Balduino se apresuró a comunicar al papa su elevacción al trono y a jurarle fidelidad. Inocencio, que no sabía nada del saqueo de Constantinopla, recibió la noticia con entusiasmo: esperaba el rápido retorno de la Iglesia griega a la obediencia de Roma. Aunque se escandalizó al enterarse de la conducta bárbara y vergonzosa de sus cruzados, era flexible de carácter y hombre de su época. La perspectiva de un Imperio latino de Oriente le parecía acorde con la voluntad de Dios y resultado feliz de su propia actuación. Es cierto que su Cruzada había escapado a su control e incluso había cambiado de naturaleza. Tras haber atacado y destruido una comunidad cristiana muy importante y civilizada y haber derribado a su dinastía, los cruzados de Oriente se convirtieron en ocupantes: gobernaban unas regiones que poco antes habían pertenecido al emperador de Bizancio. No parece que el papa comprendiera el significado de estos siniestros presagios. Tras de los primeros choques, el Imperio latino se portó mejor de lo que podía esperarse, dado el bandidaje sobre el que estaba fundado. El patriarca latino y los países balcánicos en general entraron en la esfera de influencia del papa. Inocencio III se dedicó totalmente a proteger la Iglesia y sus dominios de todo saqueo y de las eventuales confiscaciones. Pero la Iglesia ortodoxa no había muerto. El patriarca de Nicea y el emperador griego tenían más poder real y mayor importancia que los latinos de Constantinopla. Inocencio habría actuado con sabiduría si hubiera buscado un arreglo con la Iglesia real de Oriente. En vez de esto, trató de unir fuertemente con Roma al patriarca latino y a los obispos dependientes de él. Sin embargo, mostró sus cualidades de hombre de Estado formulando exigencias doctrinales y litúrgicas muy moderadas. Pero, como casi todos sus contemporáneos, no quiso tratar con los griegos, a menos que éstos capitulasen sin condiciones en los puntos doctrinales y disciplinares controvertidos y reconociesen el Imperio latino como hecho consumado. Estas exigencias eran totalmente inaceptables para la masa de cristianos griegos cultos. Por este camino no podían mejorar las perspectivas de unidad.

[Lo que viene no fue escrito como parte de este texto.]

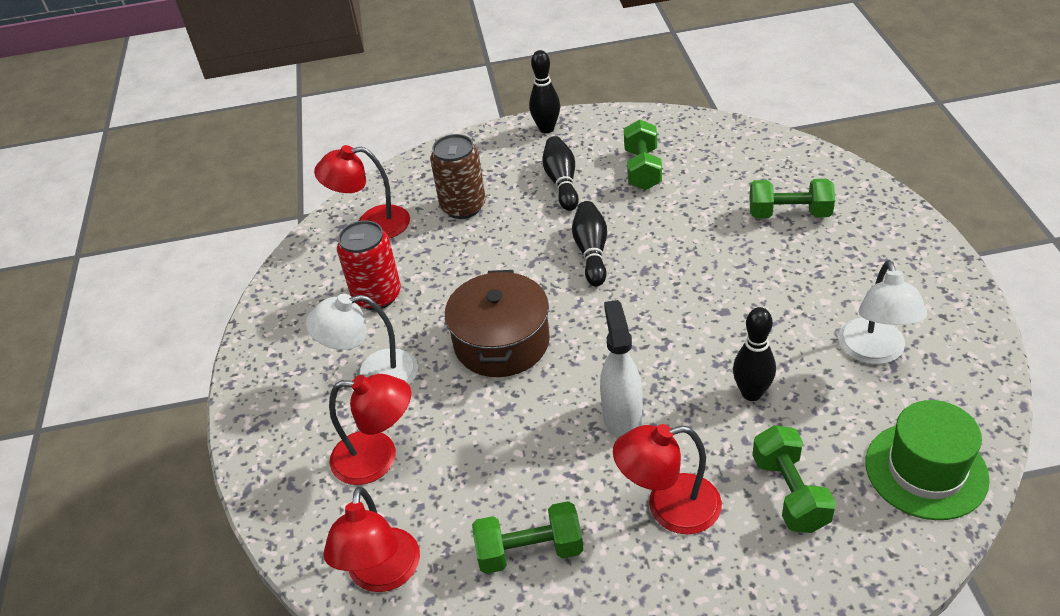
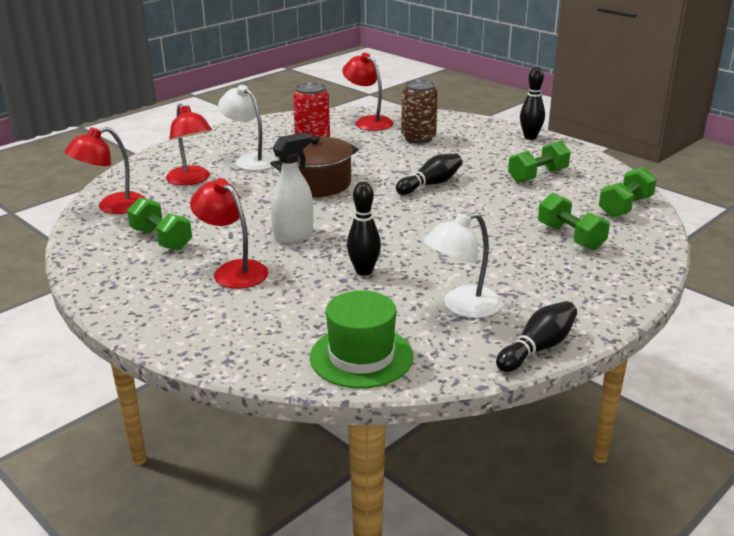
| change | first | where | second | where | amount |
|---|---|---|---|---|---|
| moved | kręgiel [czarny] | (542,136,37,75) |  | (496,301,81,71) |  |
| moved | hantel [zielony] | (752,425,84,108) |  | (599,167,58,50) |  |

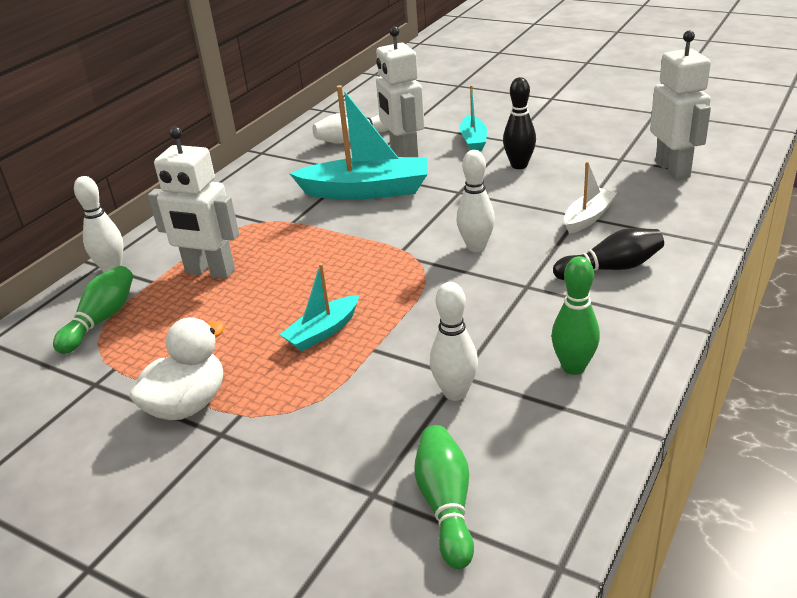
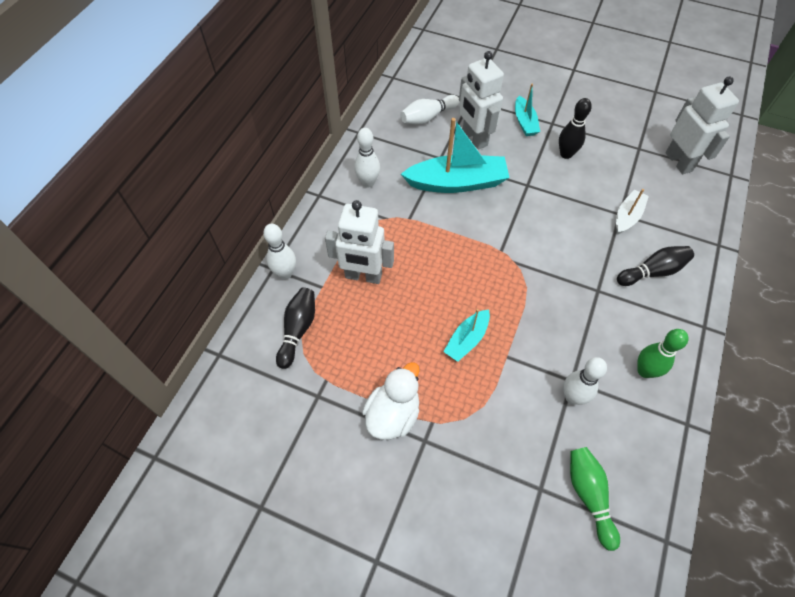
| change | first | where | second | where | amount |
|---|---|---|---|---|---|
| moved | kręgiel [biały] | (457,150,38,102) |  | (354,128,26,60) |  |
| recoloured | kręgiel [zielony] | (53,266,80,88) | kręgiel [czarny] | (276,287,39,82) |  |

Honorio III y Gregorio IX continuaron la política de Inocencio III apoyando al Imperio latino. Veían en él una base esencial para toda cruzada futura. Conservaron igualmente una actitud hostil respecto al emperador griego de Nicea. Por su parte, los griegos esperaban con impaciencia la expulsión de los latinos y mantenían firmemente sus tradiciones. Pero consideraciones políticas les llevaron a entablar negociaciones con Roma. Inocencio IV, político más prudente que sus dos antecesores, comprendió que el Imperio latino no tenía porvenir. Comenzaron las negociaciones con vistas a la reunificación. Inocencio deseaba ofrecer más concesiones que todos los papas que le habían precedido o le sucedieron. Las dos Iglesias debían tener los mismos derechos sobre Constantinopla. Se iba a celebrar en Oriente un concilio general. Cuando el acuerdo parecía inminente, murió Inocencio IV. Unos años después, Miguel Paleólogo, fundador de una gran dinastía, llegó al poder en Nicea (1259) y reconquistó Constantinopla (1261). Preocupado por consolidar su posición, el nuevo emperador hizo continuas tentativas para reanudar las negociaciones con Roma. Al fin, Urbano IV respondió favorablemente. Pero, como todas las ulteriores relaciones entre Oriente y Occidente, estas negociaciones fueron más políticas que religiosas: ambas partes las motivaron y condujeron sin referencia a las ideas de la Iglesia ortodoxa, que seguía oponiéndose firmemente a la dominación latina y a toda concesión en materia de ritos y formas litúrgicas.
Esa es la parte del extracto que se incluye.